Ergür Altan sizi bir yolculuğa davet ediyor öykülerinde. Ötekilere doğru yolculuğa çıkmaya hazır mısınız? Ötekilerin Öykücüsü`nden, ötekilerin öyküleri; “başka bir dünya mümkün” demeye var mısınız? Bende “varım” dedim ve okumaya başladım.
Kitabın başında içindekiler bölümü, sonrasında Ergür Altan’ı ve kitabı anlatan “Sunuş” yazısı var. Her öykünün başında onu anlatan/tanıtan bir resim olan 38 öykü var. Kimi uzun, kimi kısacık ama bu öyküler yalnızca metropollerde geçmiyor; bir öyküde Ağrı`da buluveriyorsunuz kendinizi, bir öyküde Zonguldak`ta, bir diğerinde Tunceli`de, Diyarbakır`da, Çukurova`da...
Çocuklar ve kadınlar sokak hayvanlarıyla ve doğayla bütünleşiyor öyküler. Kedilere masal anlatanlar, kitap okuyanlar, şarkı söyleyenler eksik olmuyor öykülerde; köpeklerle simidini paylaşanlar, ağaçlarla, ormanlarla, gökyüzüyle dostluk kuranlar bizi başka bir dünyaya götürüyor. Birkaç satırda sizi içine çekiveriyor, öykü bitince yarım kalıyorsunuz.
Bu öykülerin bir kısmı bilindik, bir kısmı unutulmuş ama kahramanların çoğu hep dışlanmış, toplum tarafından görmemezliğe gelinen kişiler. Gene de siz onlarla bütünleşiyorsunuz, yaşananlarda kendinizden, duygularınızdan bir şeyler buluyorsunuz.

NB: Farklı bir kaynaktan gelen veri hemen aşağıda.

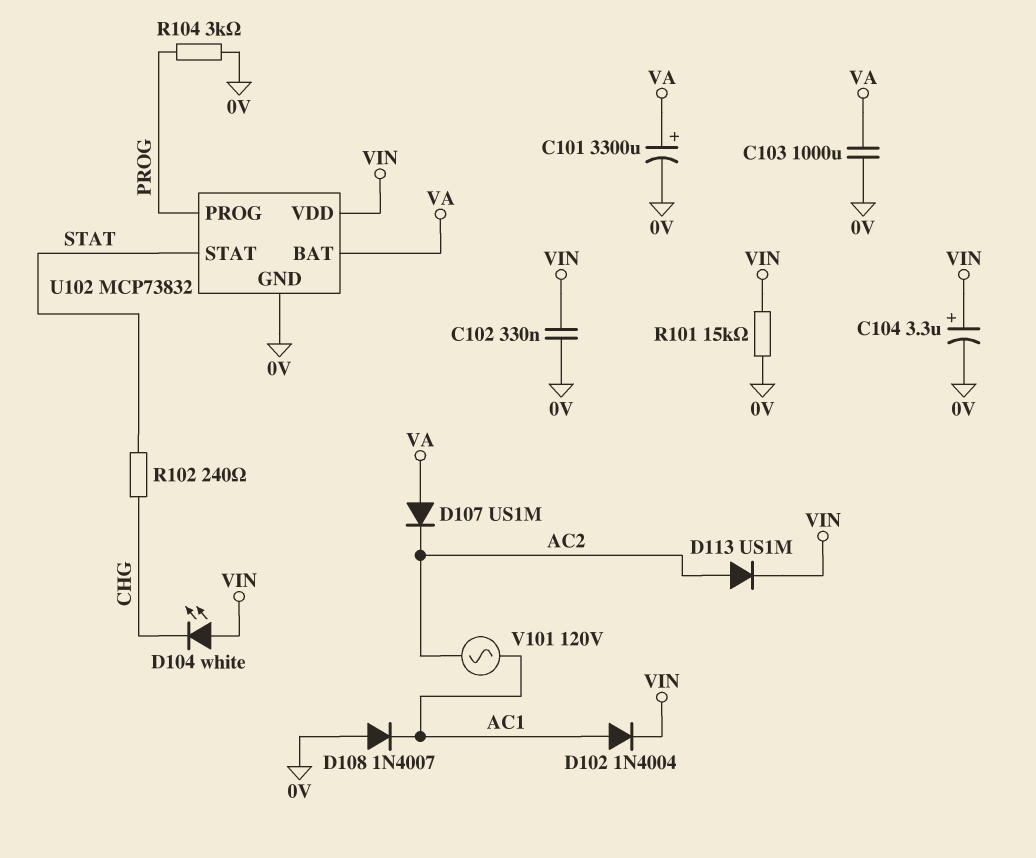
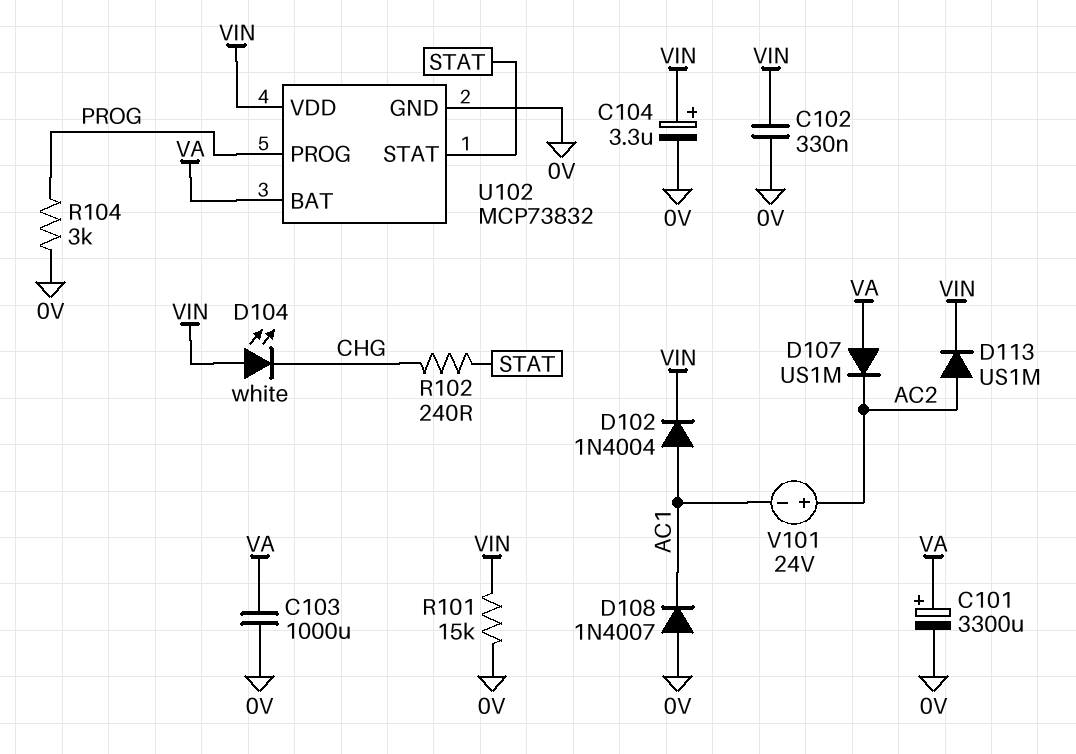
V101: AC 120V (AC1, AC2) -> 24V (plus AC2, minus AC1)

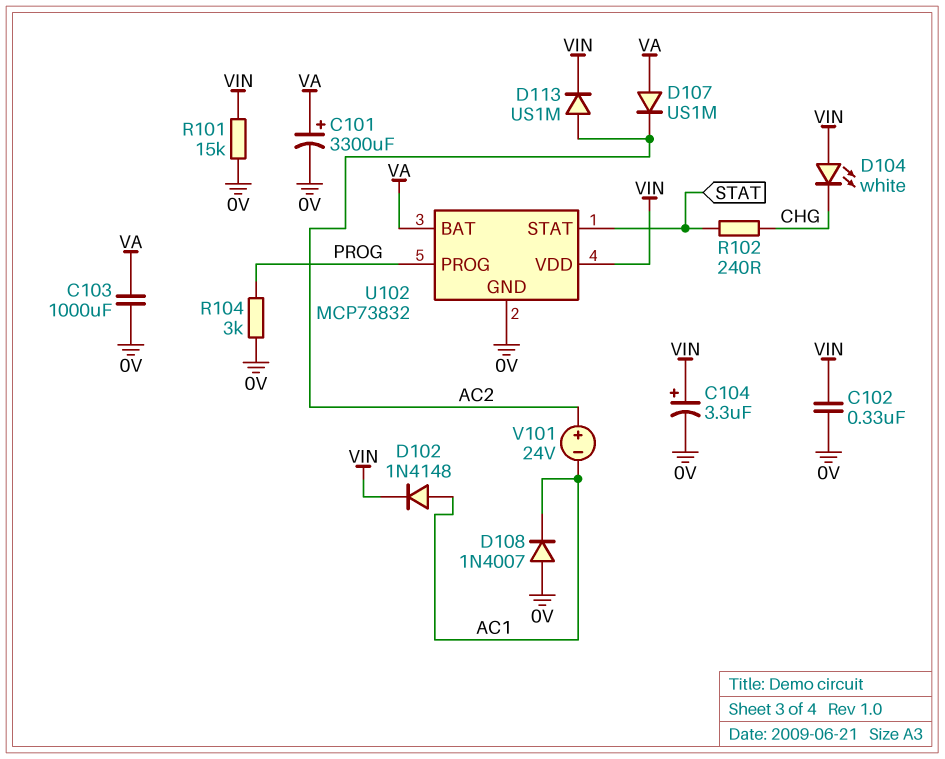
D102: diode 1N4004 (A AC1, K VIN) -> diode 1N4148 (A AC1, K VIN)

Öykülerin hepsi değerli, etkileyici olsa da ben en çok “Seksen yaşında öğrendim müziğin evrensel olduğunu” adlı öyküyü sevdim. Belki her tür müziği sevdiğim, kendimden bir şeyler bulduğum için, kim bilir…
Başucu tabir edilen kitaplardan olmalı bence; hep sıradan kitapların dışında “ötekileri” temsil eden; ara sıra rastgele bir sayfa açıp okuyacağınız bir kitap.